The full write-up is available on the RISC-V International blog.

RISC-V International’s CEO Search is Underway

RISC-V International’s Andy Moore has announced that the organisation is broadening its search for a new chief executive officer, following the departure of Calista Redmond to lead artificial intelligence initiatives at Nvidia late last year.

“2024 was a year of accelerating momentum for RISC-V. Adoption grew across a diverse range of markets, the foundational new RVA23 Profile was ratified, and many new members joined this impressive ecosystem of innovators,” Andy claims of the year just closed. "As we enter 2025, the search is underway for a new CEO to lead RISC-V and further accelerate our momentum.

“This search is being led by an experienced, hand-selected committee comprised of members of the RISC-V Board of Directors, and Todd Moore, the interim CEO of RISC-V. The combined experience of the search committee will ensure the timely recruitment of a new CEO with the experience to take RISC-V into its next phase of its growth, accelerate adoption of the RISC-V ISA worldwide and promote the success of our member organizations. Meanwhile Todd Moore will work closely with the RISC-V community and leadership team to ensure a seamless transition.”

Calista had held the post of CEO at the organisation for over five years at the time of her resignation. "“My time with RISC-V has been a remarkable journey, shaped by the collective efforts and passion of an extraordinary community,” she wrote at the time. “Together, we have made incredible strides that have laid the foundations that will redefine computing for generations to come. Reflecting on the past few years, I am filled with immense pride in what we have achieved as a team.”

No timescale for the appointment of a replacement CEO has yet been announced.

Linux Patches Introduce Xen RISC-V Guest Support

Developer Slavisa Petrovic, of Serbian consultancy firm RT-RK, has submitted a patch set designed to bring support for running RISC-V guests under the Xen hypervisor - though the project is still a work-in-progress.

“This patch introduces initial support for running RISC-V as a Xen guest,” Slavisa explains in a post to the Linux kernel mailing list. “It provides the necessary infrastructure and stubs for Xen-specific operations.

"Key changes include: modifications to the RISC-V kernel to integrate Xen-specific hypercalls and interfaces, with function implementations stubbed for future work; introduction of Xen-specific headers for RISC-V, including event handling, hypervisor interaction, and page management; stub implementations for memory management, grant tables, and context switching in the Xen environment, allowing further development and integration.”

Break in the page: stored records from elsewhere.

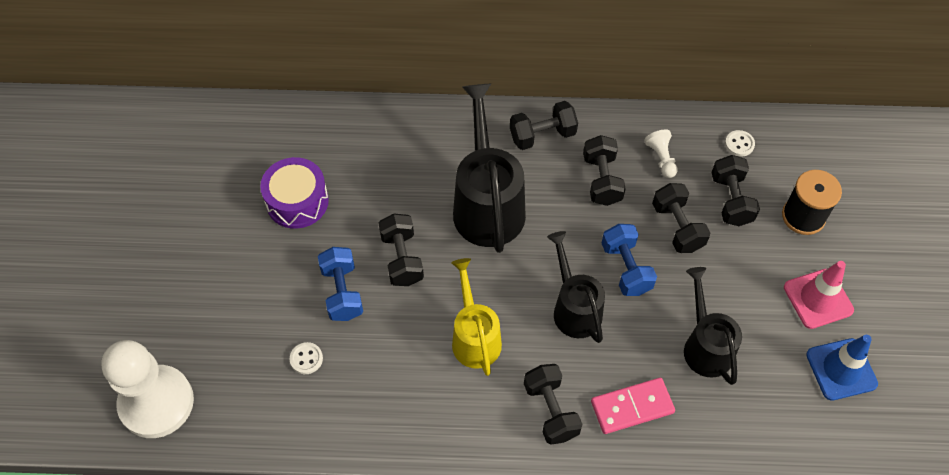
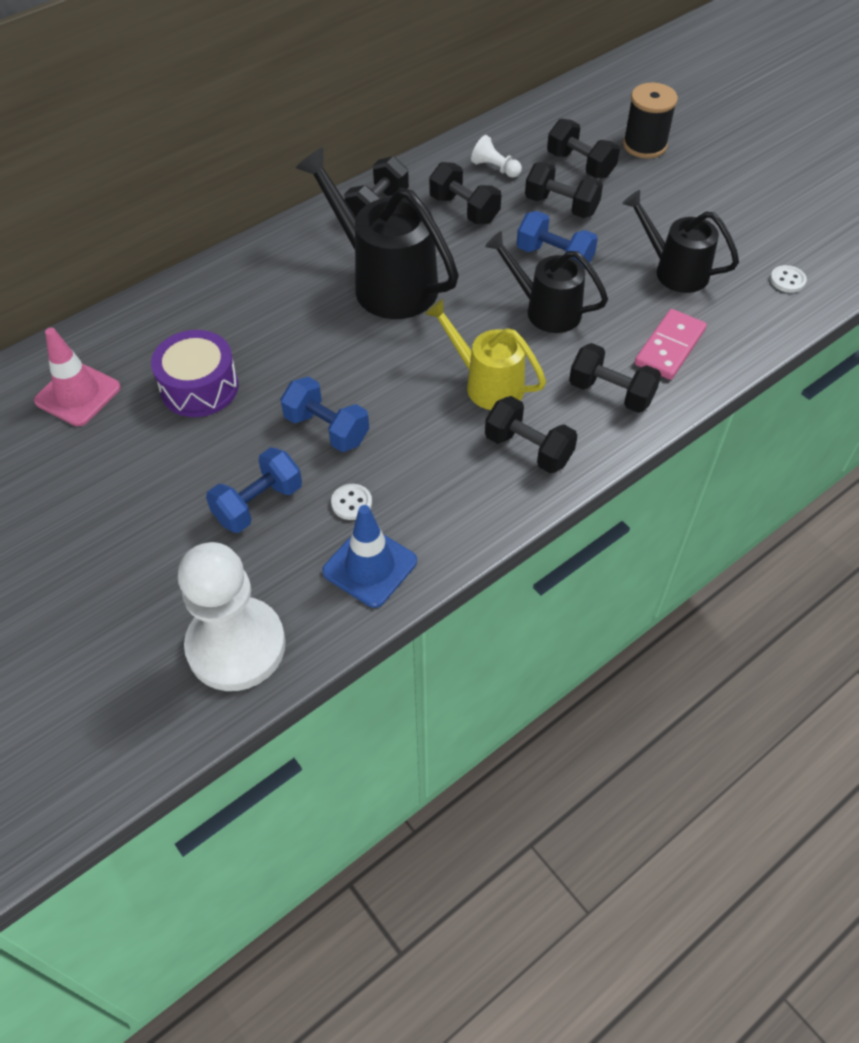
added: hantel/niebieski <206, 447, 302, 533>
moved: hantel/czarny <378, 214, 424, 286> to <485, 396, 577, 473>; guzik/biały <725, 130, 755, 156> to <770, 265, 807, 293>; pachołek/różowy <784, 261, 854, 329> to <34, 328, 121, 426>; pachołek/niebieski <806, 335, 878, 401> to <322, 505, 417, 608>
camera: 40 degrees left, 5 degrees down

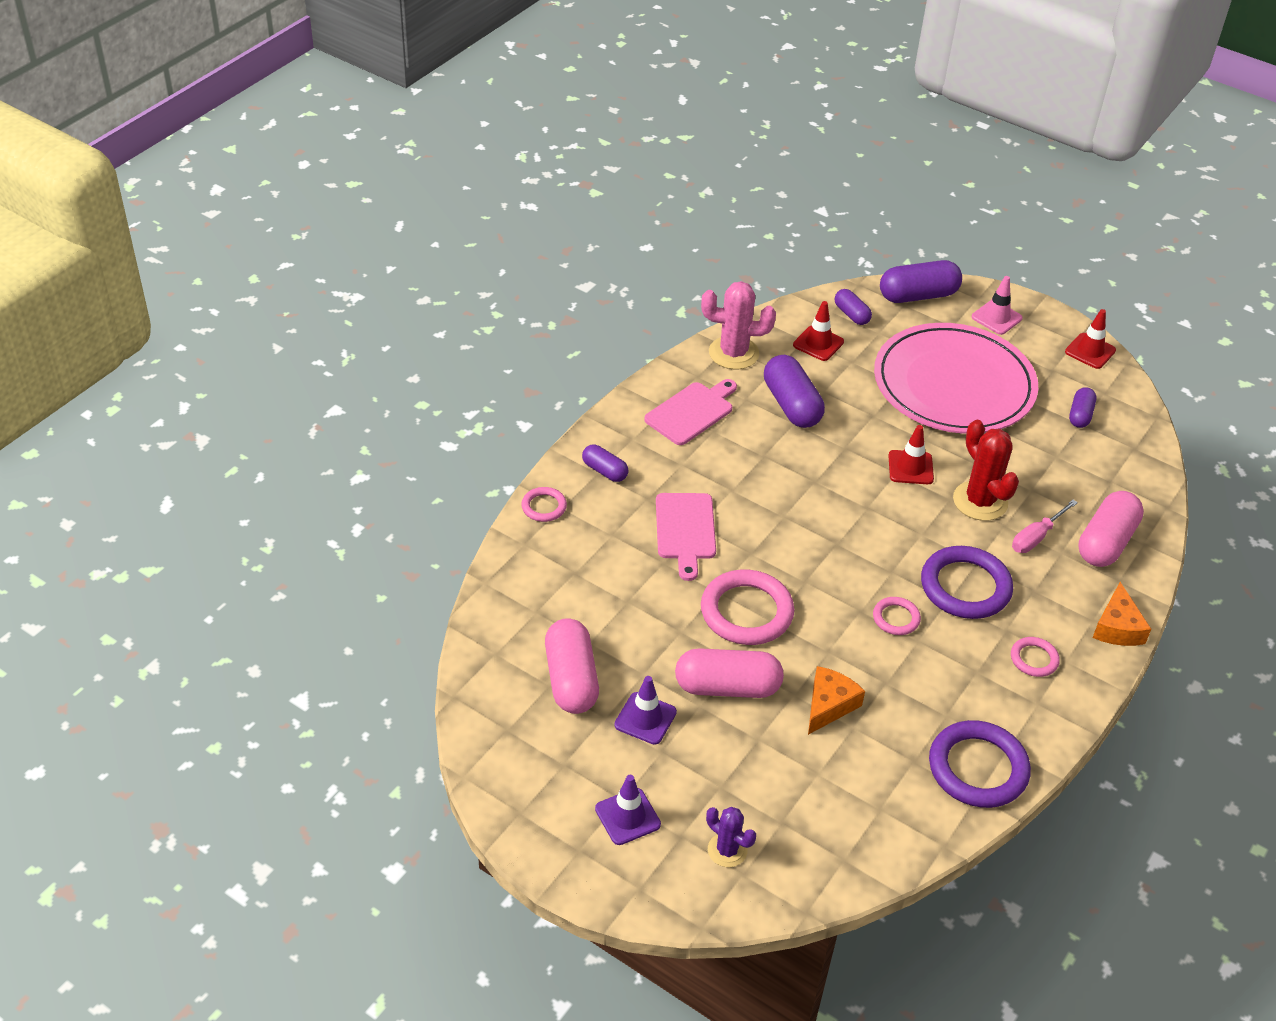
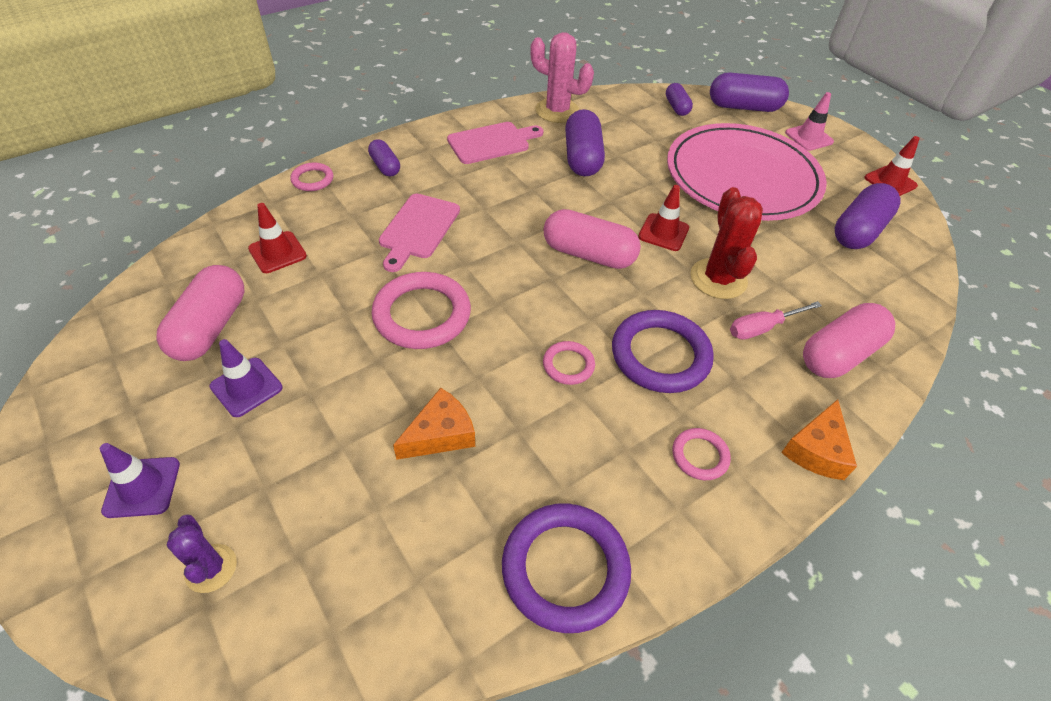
moved: kapsułka/różowy <675, 648, 784, 698> to <544, 209, 641, 269>; pachołek/czerwony <793, 301, 844, 361> to <248, 203, 307, 273>
resized: kapsułka/fioletowy <1069, 387, 1096, 428> = <835, 183, 900, 249> x1.79
camera: 20 degrees right, 5 degrees up

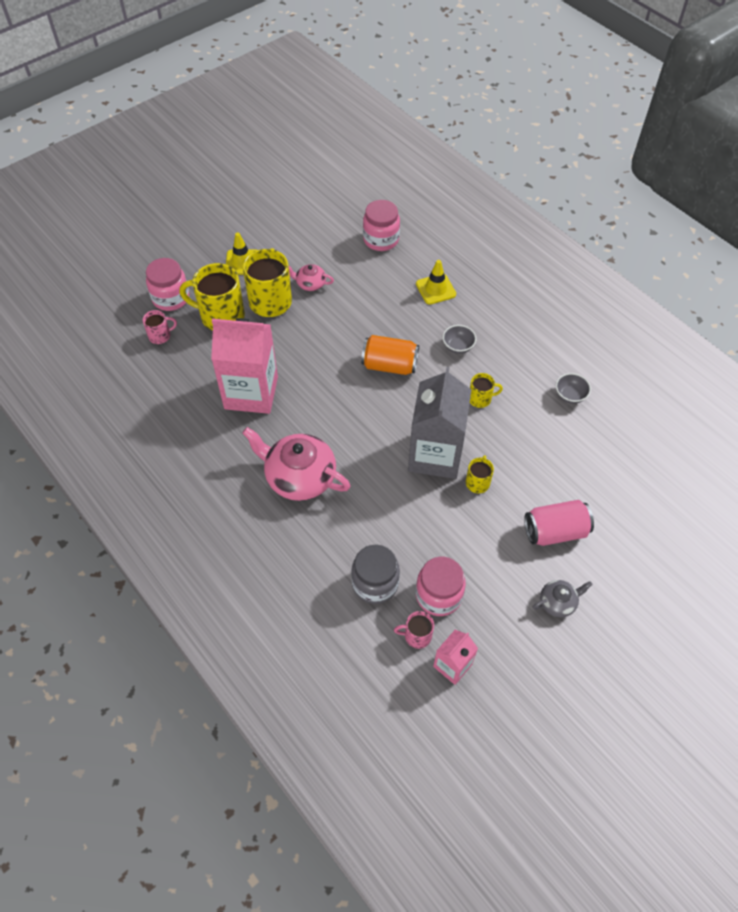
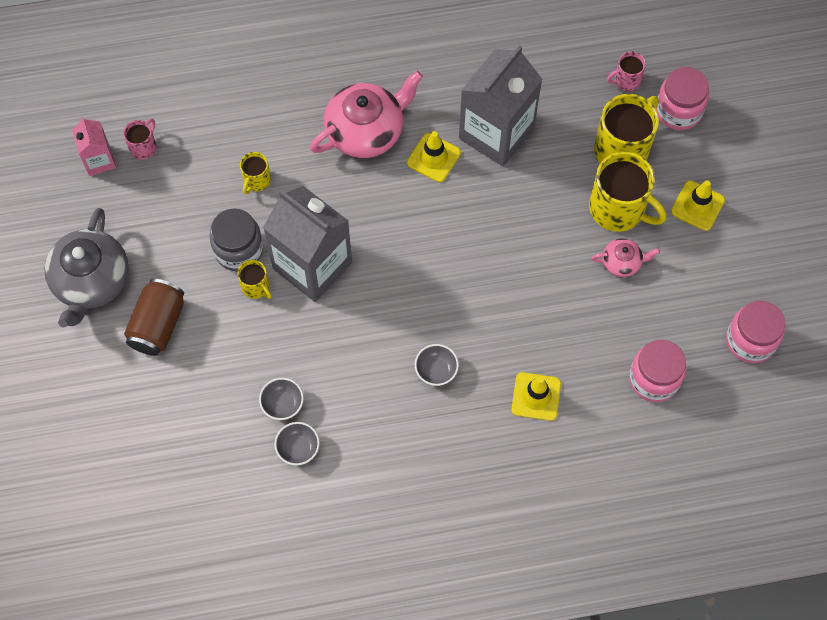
removed: puszka/pomarańczowy <361, 335, 419, 375>
added: miska/szary <259, 378, 304, 420>; pachołek/żółty <407, 131, 461, 182>
moved: słoik/szary <351, 544, 400, 604> to <210, 209, 263, 271>; słoik/różowy <416, 557, 466, 616> to <726, 301, 785, 363>; kubek/żółty <470, 373, 503, 408> to <240, 152, 271, 194>
recoloured: karton mleka/różowy <211, 318, 278, 414> to karton mleka/szary <459, 45, 542, 167>; puszka/różowy <524, 500, 594, 546> to puszka/brązowy <124, 279, 184, 356>
turned: kubek/różowy <143, 310, 177, 344> = <607, 51, 646, 91> 60 degrees clockwise; imbryk/różowy <289, 264, 334, 291> = <591, 238, 660, 277> 45 degrees clockwise
resized: imbryk/szary <533, 580, 593, 617> = <44, 208, 129, 327> x2.02
camera: 120 degrees right, 10 degrees up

Slavisa admits that the patches are a work-in-progress, stating that in addition to the stub implementations functions relating to event handling, hypervisor interaction, and page management “are defined but not yet implemented.” Fellow developer Milan Đokić has also confirmed plans to break the large patch down “into smaller logical parts” in order to release a “patch series in the next revision.”